For Facebook users who are concerned with protecting their privacy, the hits just keep coming. Following right on the tail of news that the social network company planned to sell users’ addresses and phone numbers, The Wall Street Journal recently reported that Facebook has created a system to sell content posted by users when they react positively to products and service.
The new system, which targets a user’s network of friends for Facebook’s financial benefit, is stirring up controversy. Users are objecting because they are not allowed to opt out of having their content sold, they have not been informed by Facebook that their information would be used in this manner, and their images and names may be used without their knowledge.
As the creator of content, a user typically owns the copyright to whatever he or she posts online. Facebook gets around this question of copyright through its terms of service agreement, to which all users are bound when they join the network. According to the company’s terms of service:
“[Y]ou grant us a non-exclusive, transferable, sub-licensable, royalty-free, worldwide license to use any IP content that you post on or in connection with Facebook (“IP License”). This IP License ends when you delete your IP content or your account unless your content has been shared with others, and they have not deleted it.”

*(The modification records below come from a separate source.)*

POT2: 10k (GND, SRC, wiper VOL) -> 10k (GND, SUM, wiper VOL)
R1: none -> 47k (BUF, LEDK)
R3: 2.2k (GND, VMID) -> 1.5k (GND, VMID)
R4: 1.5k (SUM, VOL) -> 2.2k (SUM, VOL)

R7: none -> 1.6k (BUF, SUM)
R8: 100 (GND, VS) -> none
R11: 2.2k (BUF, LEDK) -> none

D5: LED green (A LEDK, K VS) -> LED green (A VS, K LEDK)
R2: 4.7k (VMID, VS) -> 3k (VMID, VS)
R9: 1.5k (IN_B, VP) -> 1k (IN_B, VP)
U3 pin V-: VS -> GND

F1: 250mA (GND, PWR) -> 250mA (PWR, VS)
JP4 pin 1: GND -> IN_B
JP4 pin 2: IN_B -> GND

This contract clause grants Facebook the right to sell and re-post your content, your images and even your name without your knowledge, permission or payment.

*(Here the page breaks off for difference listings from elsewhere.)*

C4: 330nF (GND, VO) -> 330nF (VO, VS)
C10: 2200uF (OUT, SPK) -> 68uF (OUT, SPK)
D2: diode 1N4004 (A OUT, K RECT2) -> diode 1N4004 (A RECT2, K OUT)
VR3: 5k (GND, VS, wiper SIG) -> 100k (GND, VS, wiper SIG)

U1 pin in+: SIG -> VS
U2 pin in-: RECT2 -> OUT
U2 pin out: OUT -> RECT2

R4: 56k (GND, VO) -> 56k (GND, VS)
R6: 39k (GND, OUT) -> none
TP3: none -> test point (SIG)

Given the outrage generated by Facebook’s lack of regard for user privacy, what recourse do users have, other than simply deleting their Facebook accounts? Unfortunately, given the company’s terms of service, anyone who feels as though their rights have been infringed likely would have few, if any, legally enforceable claims. So taking Facebook to court probably isn’t the answer.
In the Internet era, however, we all possess the power to create our own solutions to problems in the online world. There is already is a movement afoot to migrate social media to an open source platform, devoid of commercial purpose and control. I can readily think of several well-known examples in which the people behind open source movements created what they viewed as a better alternative to technologies that they could not modify. Think of the .gif case in which developers created the royalty-free alternative .jpeg image standard. Or think of Firefox as a reaction to such proprietary browsers as Internet Explorer.
With knowledgeable, rebellious developers banding together to form their own open source social media networks, options already are out there for those who prefer not to have their online content sold, but who still want to take part in a virtual community. What remains to be seen, however, is just how many people can envision an online life after Facebook.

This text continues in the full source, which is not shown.